Другой раз, когда мы возвращались из «Кентербери» и я у порога ее дома протянул руку, чтобы попрощаться, она издала тихий смешок и наклонилась ко мне.
— Глупышка ты, — сказала она.
И поцеловала меня в губы. Не торопливо чмокнула, не лобызнула страстно. Ее губы, ее полные яркие губы задержались на моих достаточно долго, чтобы я ощутил их очертания, тепло и нежность. Потом она отстранилась, но не торопясь, толкнула молча дверь, проскользнула в нее и покинула меня. От неожиданности я и пикнуть не успел. Тупо принял ее поцелуй. Остался инертен. Повернулся и пошел домой. В моих ушах будто раздавался еще смех Рози. Был он не презрительным или обидным, а откровенным и прочувствованным, словно смеялась она любя.
Глава шестнадцатая
Больше недели я с Рози никуда не ходил. Она уезжала в Хэвершем свидеться с матерью, была занята разными делами в Лондоне. Потом она предложила сходить вдвоем в театр «Хеймаркет». Спектакль пользовался успехом, мест мы не достали и решили взять входные билеты. Мы съели по бифштексу и выпили по кружке пива в кафе Монико, а затем смешались с толпой в фойе. В те времена не было заведено выстраиваться в очередь, так что, когда открывались двери, все как оголтелые кидались вперед, чтобы пробиться первыми. Изрядно помятые, разгоряченные и запыхавшиеся, мы отвоевали себе местечко за креслами партера.

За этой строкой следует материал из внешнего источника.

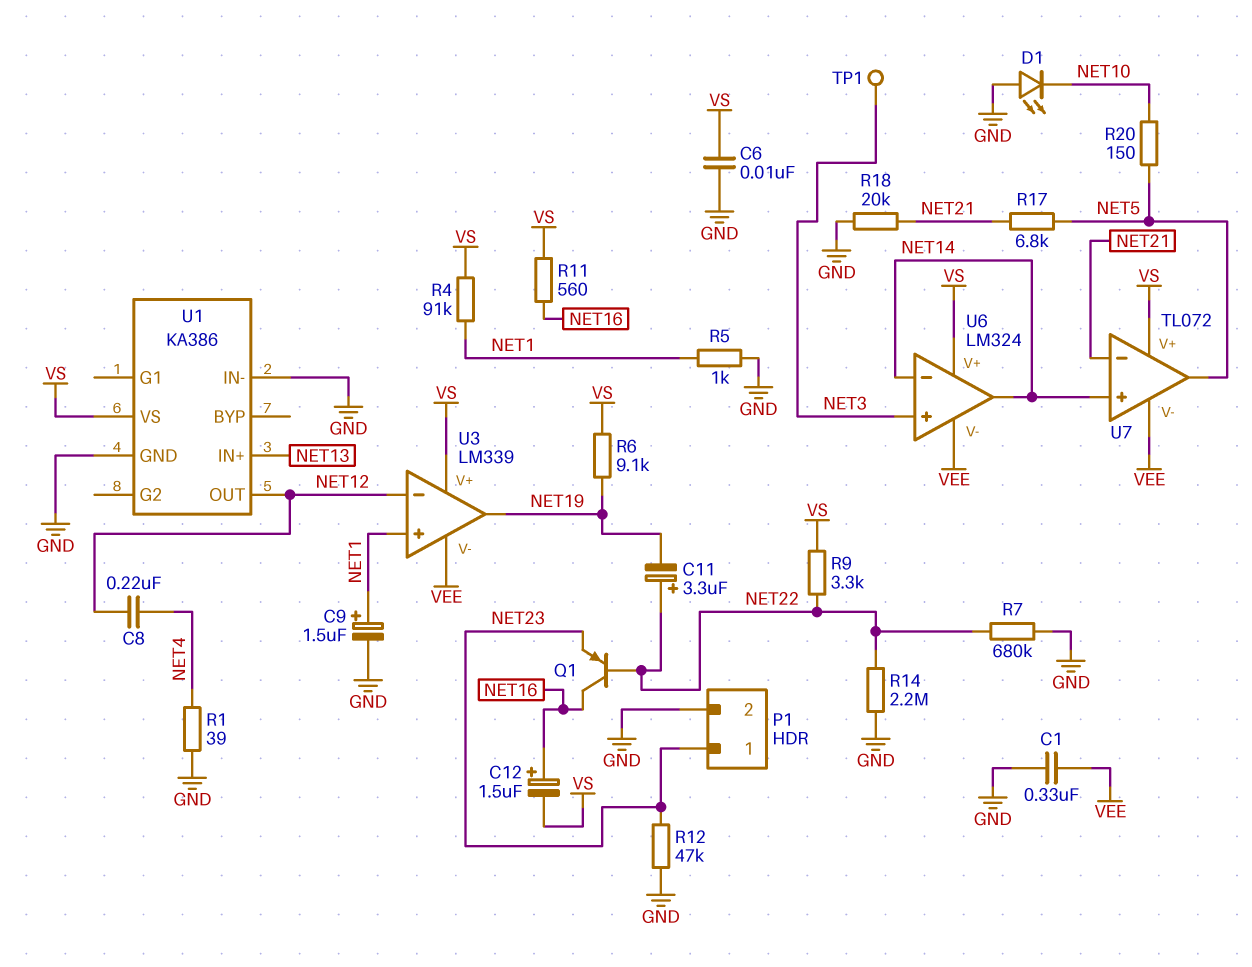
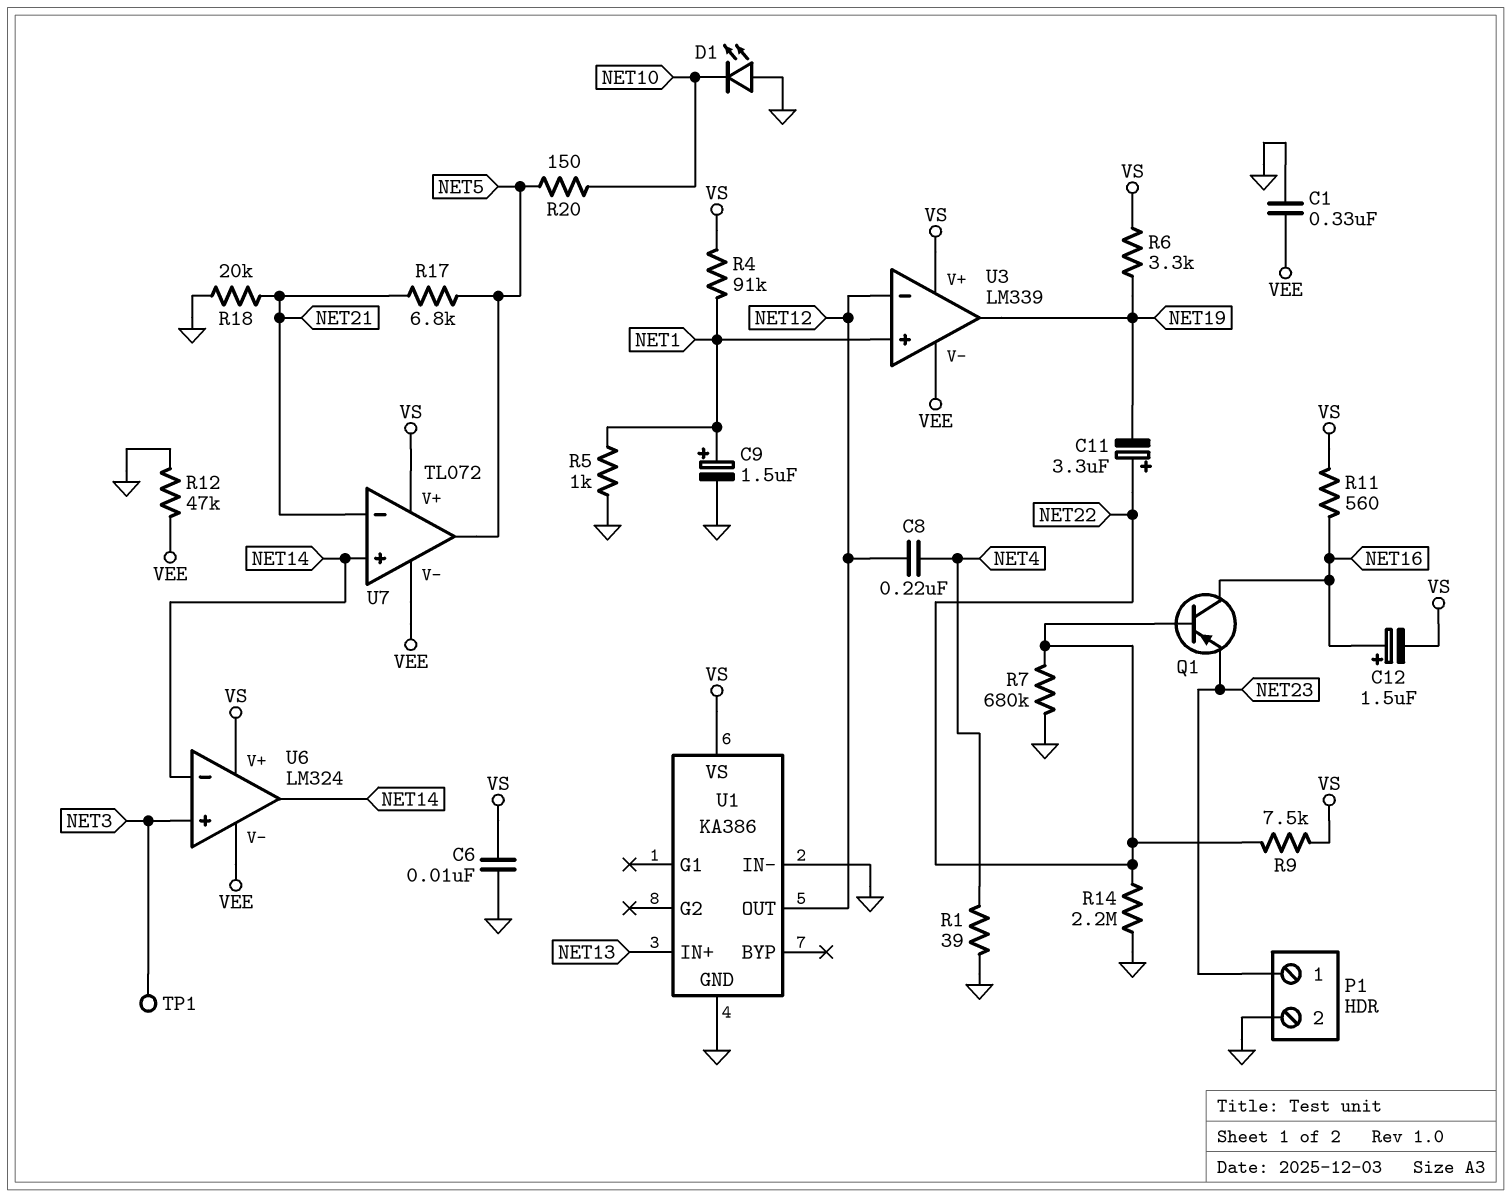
R6: 9.1k (NET19, VS) -> 3.3k (NET19, VS)
R9: 3.3k (NET22, VS) -> 7.5k (NET22, VS)
R12: 47k (GND, NET23) -> 47k (GND, VEE)

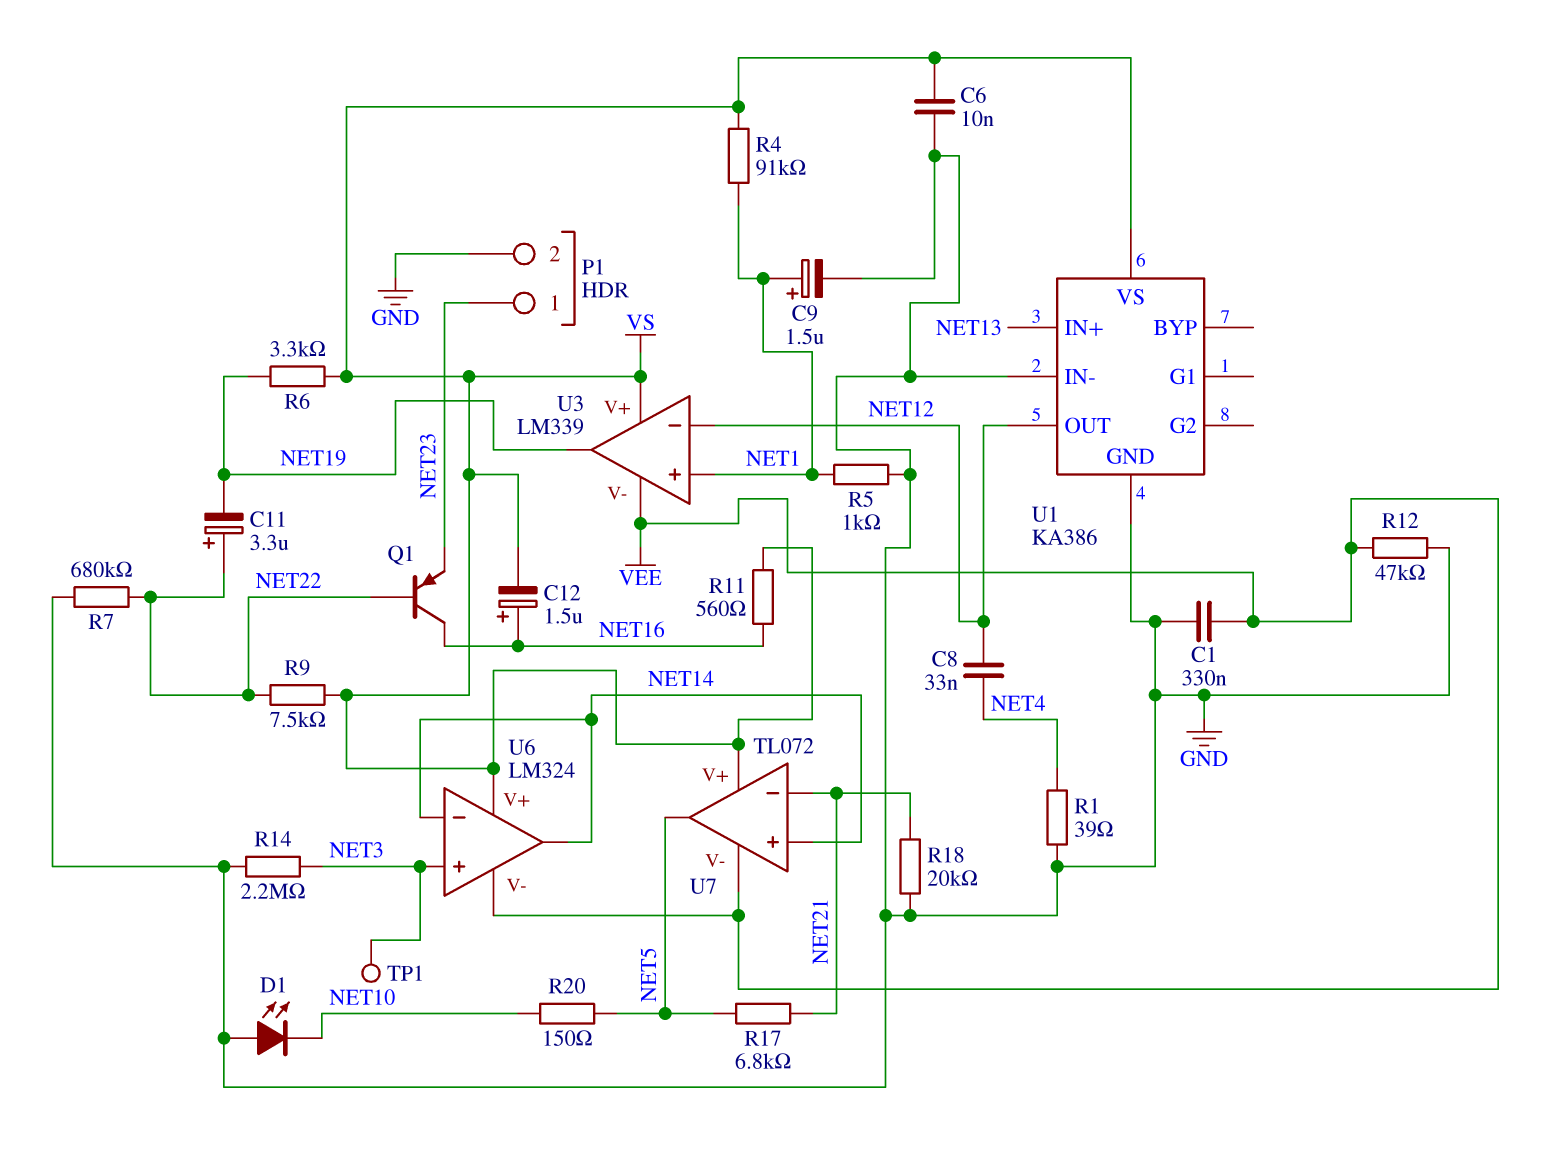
C8: 220nF (NET4, NET12) -> 33nF (NET4, NET12)
R14: 2.2M (GND, NET22) -> 2.2M (GND, NET3)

Возвращались пешком через парк Сент-Джеймс. Ночь была так хороша, что мы присели на скамейку. В звездном свете лицо Рози и ее чудесные волосы нежно сверкали. Она поистине излучала (слово неудачное, но никак иначе не выражу свое впечатление), наивно и нежно, дружескую близость, была словно серебристый ночной цветок, который источает аромат только при лунном свете. Я обнял ее за талию, и она повернулась ко мне. На этот раз целовал я. Она не шевельнулась; ее нежные яркие губы встретили мои со спокойной пылкой пассивностью, как озерная вода — лунный свет. Не знаю, сколько мы там пробыли.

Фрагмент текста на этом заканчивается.